My code is divided into 3 classes:

1.   Vertex: This has graph vertices which represent individual k-mers. It has coincident edges and coverage 
2.   Edge: This contains edge coverage calculated as: 
edge coverage = (weighted edge coverage)*(number of combined edges)/ total number of combined edges. The condensing and tip clipping functions are also included in this segment. 
3. Graph: This contains dunctions to calculate coverage and visualize the graphs.

**Construction of the graph**

1. Parse and read the fastq files that are substrings of the reference genome
2. Each input string (kmer) of length k (here k = 55) was split it into overlapping substrings (kmers) of length k-1.  
3. Draw a directed multigraph between the k-1mers. Each edge on this graph represents the overlap between the k-1mers or a kmer to obtain the de bruijn graph.


**Condensing or simplification**

It is possible to simplify the graphs without any loss of information. When a vertex has only one incoming arc and one outgoing arc and if the outgoing arc is the only incoming arc on the next node, I merged the two nodes (function compress).

**Tip Clipping**

I further simplified the graph by deleting 'tips' or nodes that are connected only on one end. I set a baseline value of 2*k where k = kmer length. Every tip that is shorter than 2*k is removed. I chose this baseline value because a) this is longer than any short read and it is unlikely that any short read will have that many errors b)For longer reads, this is the value of two adjacent errors. Any length longer than this will only represent a real sequence or one that looks extremely real. 
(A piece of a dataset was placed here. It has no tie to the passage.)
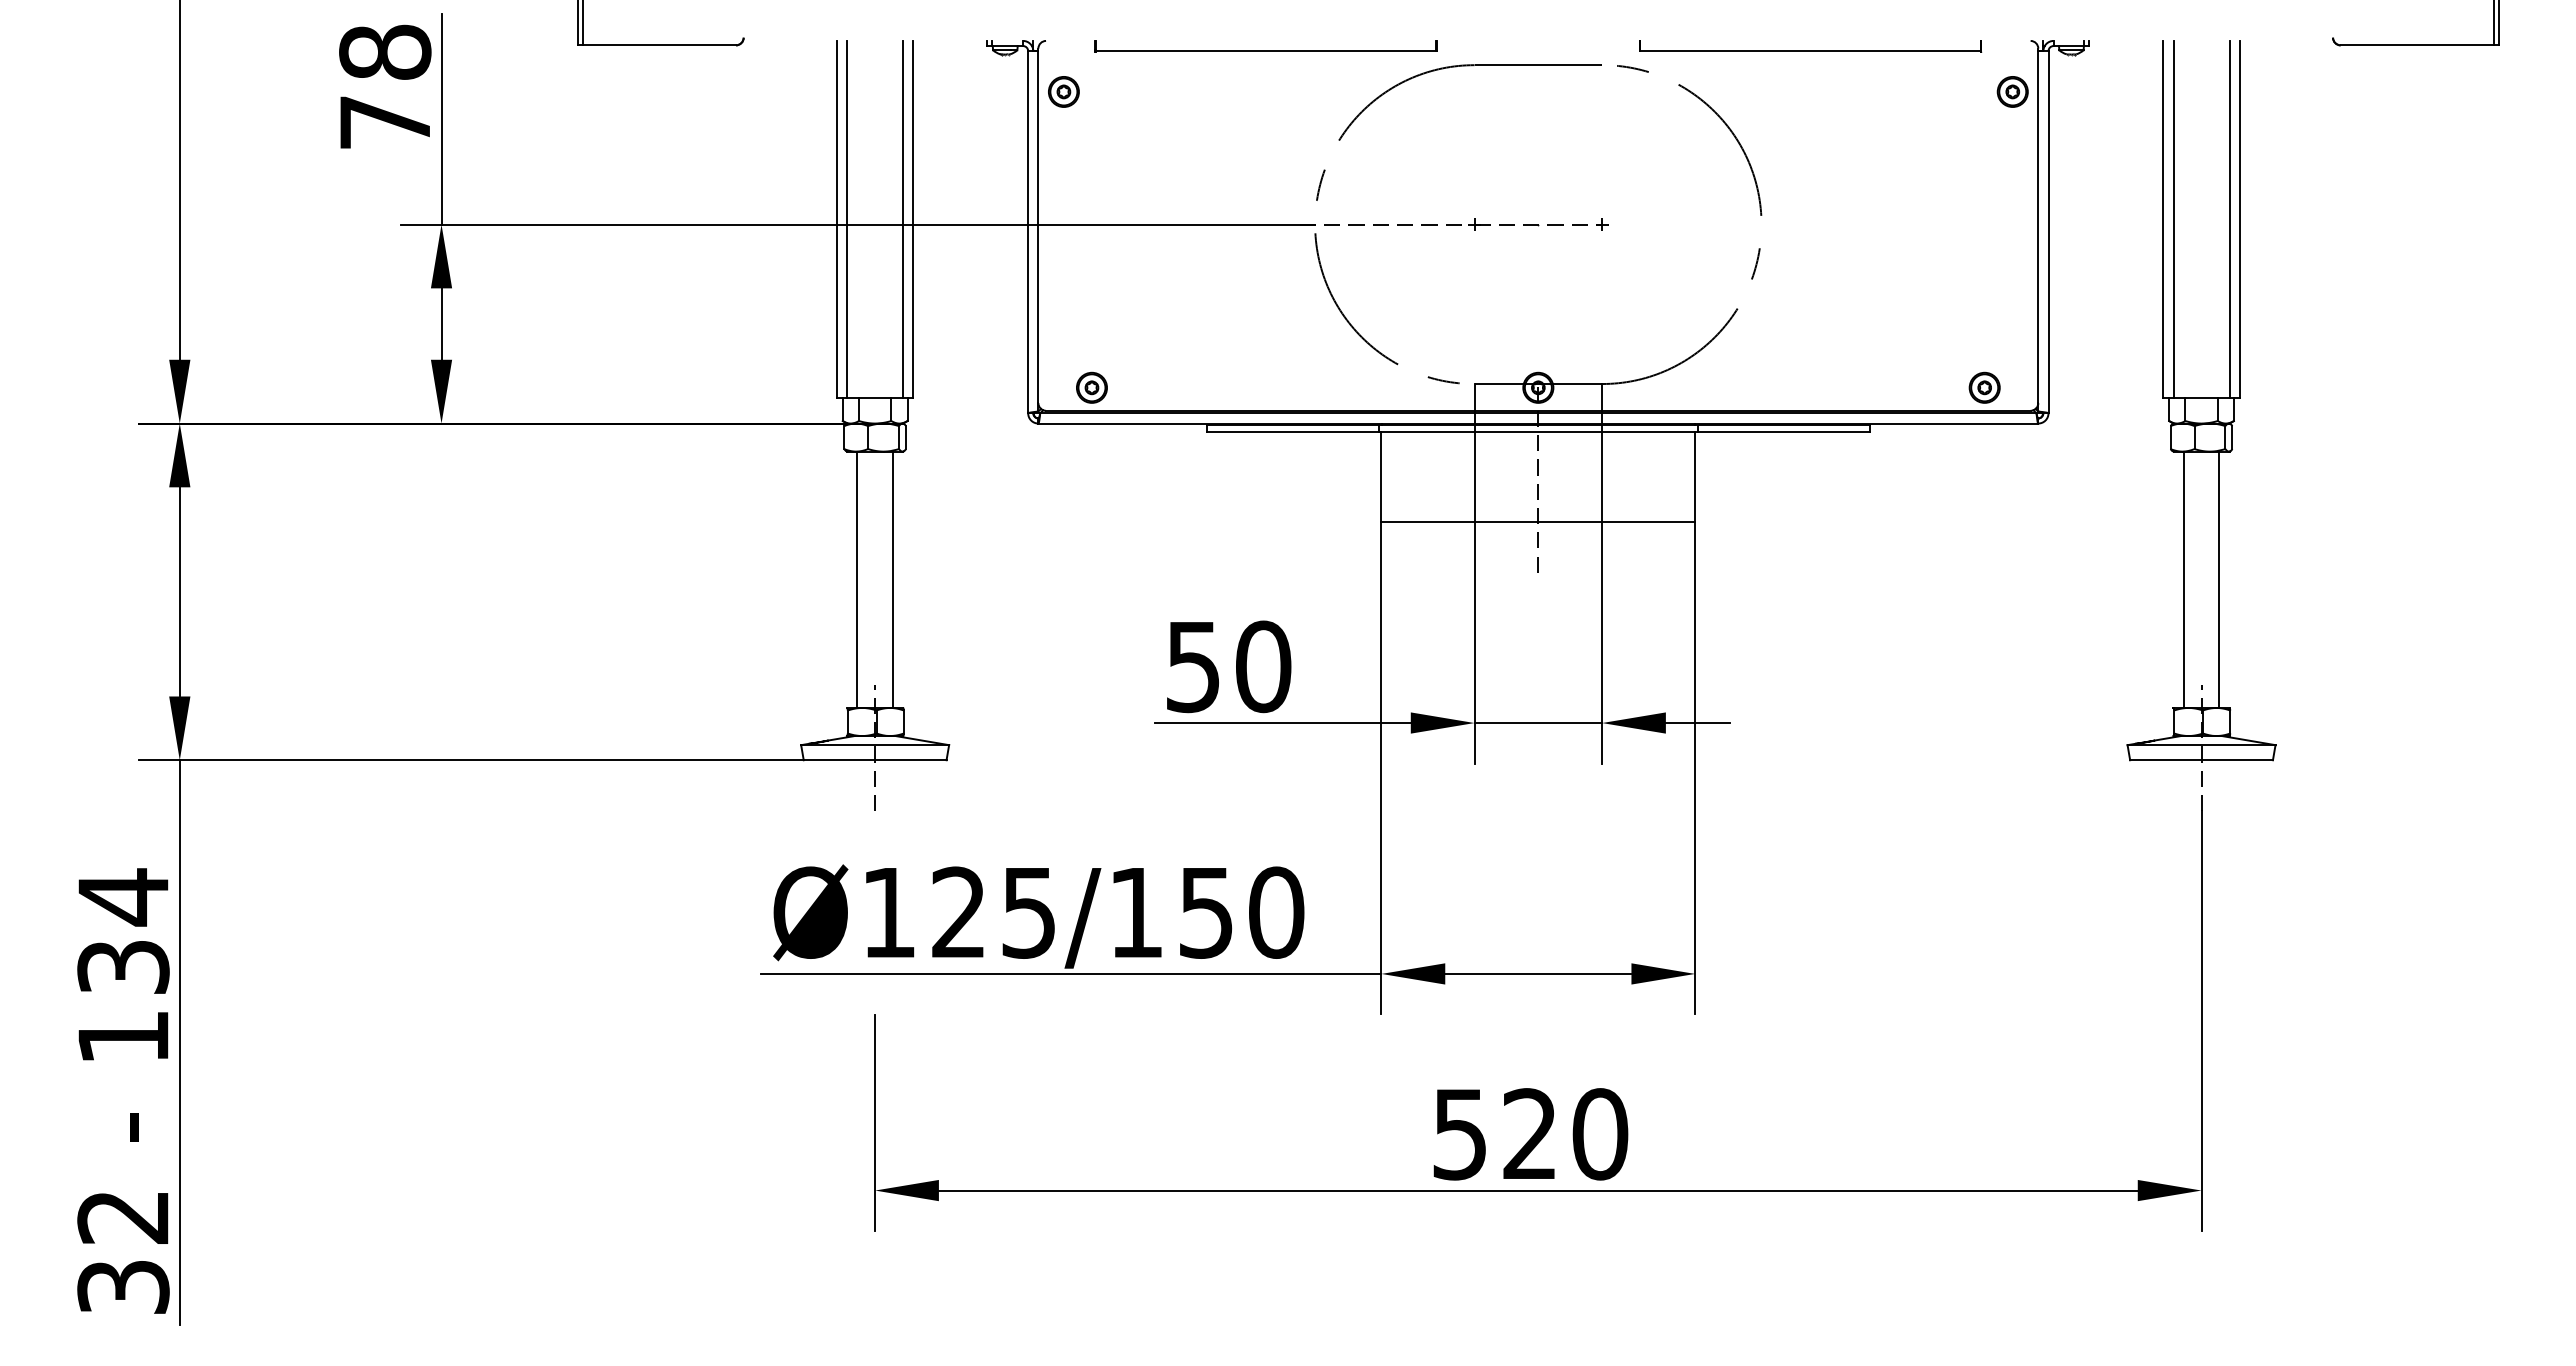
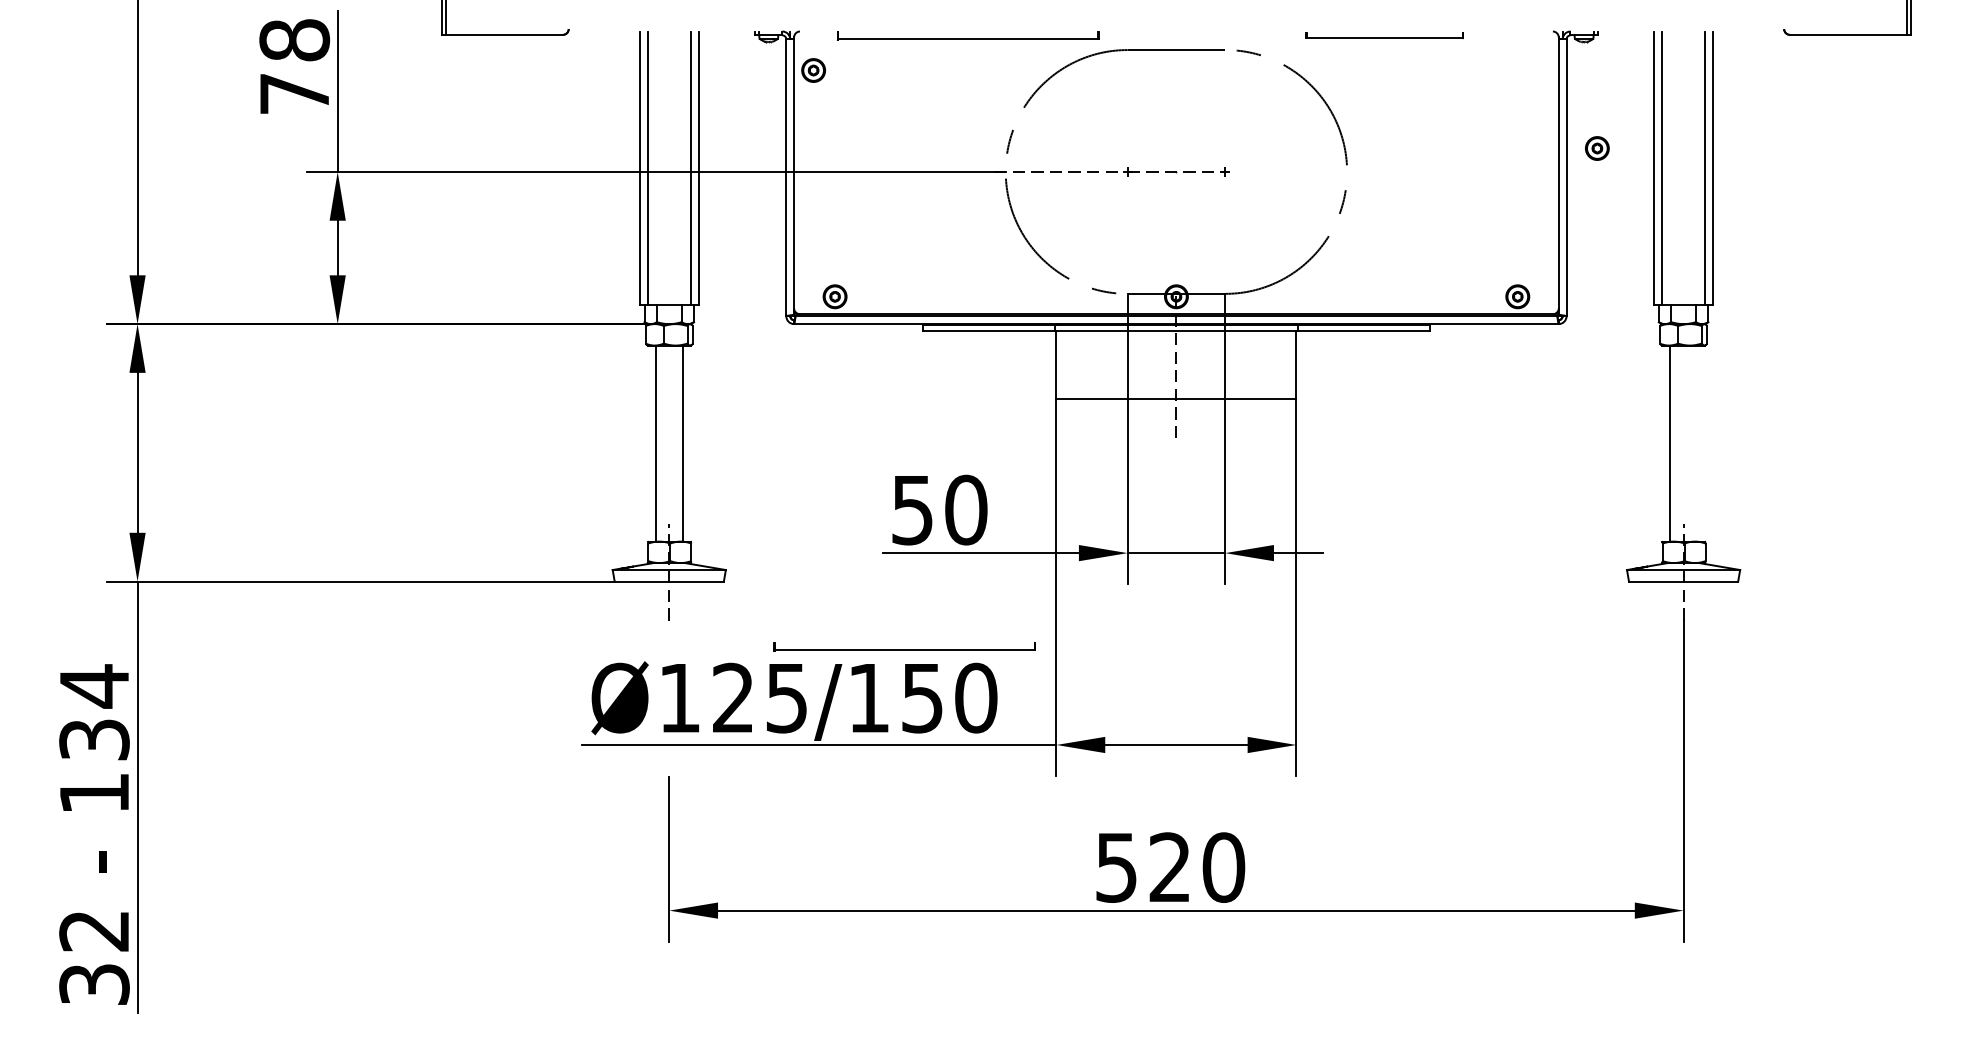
part: (1810, 46) -> (1384, 35), size x0.6
part: (2012, 91) -> (1597, 148), moved
line: (2219, 579) -> (1697, 443), removed
part: (1182, 845) -> (904, 646), added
When there are no more tips to remove, I condensed the graph once again. 

**Runtime** 

I ran most of my code from the commandline. The run time for the files were:

1k file:  

In [None]:
python3 dbg2.py -i first1000.fastq -k 55 -t not -c
--- 0.27452516555786133 seconds ---

10k file:

In [None]:
python3 dbg2.py -i first10000.fastq -k 55 -t not -c
--- 4.460830926895142 seconds ---

100k file

In [None]:
python3 dbg2.py -i first10000.fastq -k 55 -t not -c
--- 86.75118064880371 seconds ---

**Improvements that can be made to the code**

My outputs are attached in the folder. I do think that my output for the last file is not correct, however I did not have the time to fix this. This algorithm also doesn't remove redundant paths or paths that start and end at the same node. This is another thing that could be improved. I tried my best to code more elegantly this time by use of functions and classes as opposed too many nested lists, to make sure the code runs within minutes. I have learned to do this better with every assignment.